And in those few words, Joe had brought me back down to earth. I recognized that I’d allowed myself to get caught up in that same kind of status-through-money mindset that I hated so much when I saw it in others.

It’s easy to do, and I suppose if we’re honest with ourselves, at one point or another we all get sucked into it. And when we hear this passage from Luke’s gospel, we can see that it isn’t anything new, because that’s exactly what’s at play in this story about Jesus having dinner in the Pharisee’s home. The social situation back then was basically the same as it is today. If you were considered someone important, you got one of the best seats in the house at a dinner. If you weren’t quite on the “A” list, you got seated further away from the host, and you probably didn’t get to see the impressive view out the windows. And if you’d just barely made it onto the guest list, you ended up at the cramped little table near the kitchen door, with all the noise and where you’d keep getting bumped by the servers as they went back and forth. There’s really nothing new under the sun; that just was, and is, the way of the world.

But here, Jesus was telling people about a different way – some would consider it an odd way, but it’s certainly a revolutionary way of understanding things. He was making it clear that in the Kingdom of God, none of the rules that we typically use to assign status and importance applied. We’ve come up with all these categories and labels to divide us into groups – and usually, with the purpose of whoever’s coming up with the labels being to identify their own group as superior to the people in the other categories. We’ve done it on the base of wealth or income; skin color and physical characteristics or physical ability; education level or intelligence; gender and sexual orientation; religious profession, and on and on. Here, Jesus is saying that God isn’t particularly impressed with those kinds of distinctions. In a sense, Jesus is saying that God doesn’t really care whether you drive a shiny new Hummer or a rusty old Hyundai, and if you’ve seen what I’m driving at the moment, you know I’m particularly grateful for that.
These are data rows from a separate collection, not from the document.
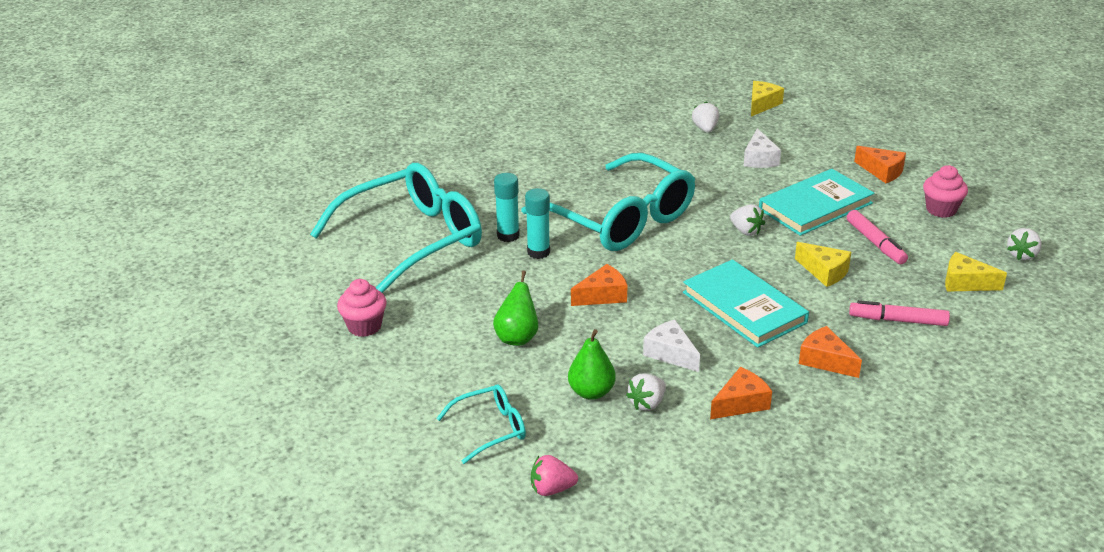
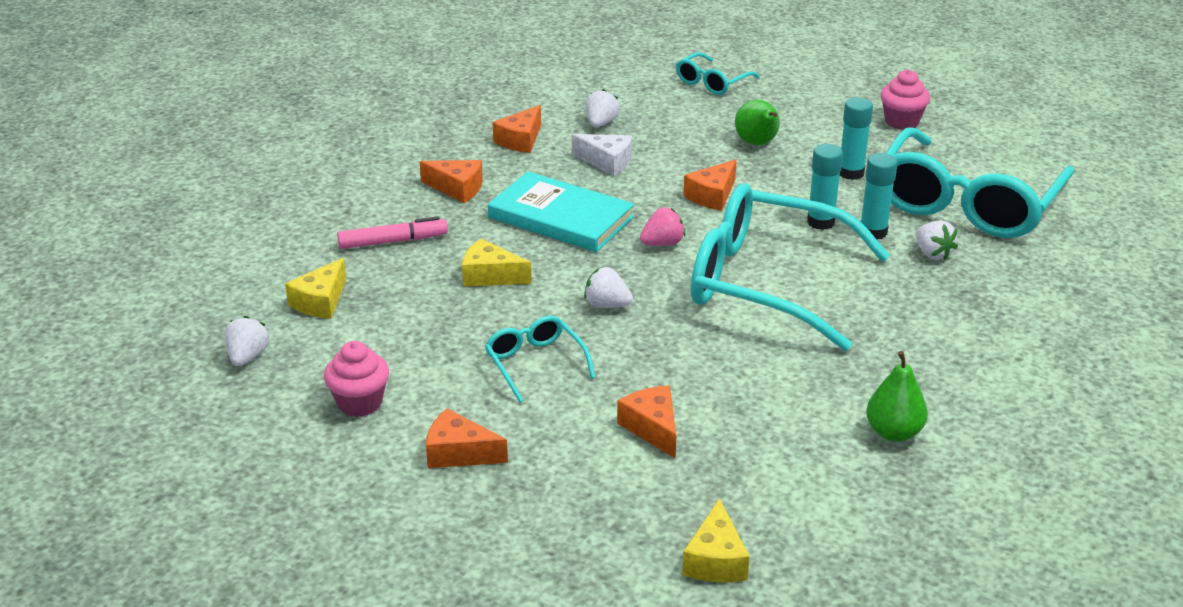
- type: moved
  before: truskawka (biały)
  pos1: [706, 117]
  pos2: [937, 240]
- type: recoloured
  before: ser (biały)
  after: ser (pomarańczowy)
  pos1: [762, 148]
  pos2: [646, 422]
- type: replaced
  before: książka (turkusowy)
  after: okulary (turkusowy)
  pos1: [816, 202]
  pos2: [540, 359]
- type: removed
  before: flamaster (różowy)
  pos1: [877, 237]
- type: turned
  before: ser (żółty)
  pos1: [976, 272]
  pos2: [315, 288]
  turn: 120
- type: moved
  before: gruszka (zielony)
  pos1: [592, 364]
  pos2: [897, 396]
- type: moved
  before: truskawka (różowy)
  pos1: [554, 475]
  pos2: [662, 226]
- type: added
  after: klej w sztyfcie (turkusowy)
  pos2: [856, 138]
In fact, Jesus’ point here seems to be that God’s love and grace is big enough and broad enough for all of us, regardless of any of those labels.

There’s a special significance to so many of Jesus’ teachings occurring around a dinner table or another meal, because at different places in the scriptures, the Kingdom of God is compared to a great banquet, a feast, featuring the best and richest of foods, and the finest of wines. The scriptures don’t make any particular mention of bourbon, but I’m sure that’s part of it, too. In this story, Jesus is saying that the guest list to this eternal, cosmic banquet is based on God’s standards, not ours, regarding who would be invited to the table and who, if anyone, shouldn’t. The guest list is based on the nature of God’s grace, which is broad and inclusive enough for all of us.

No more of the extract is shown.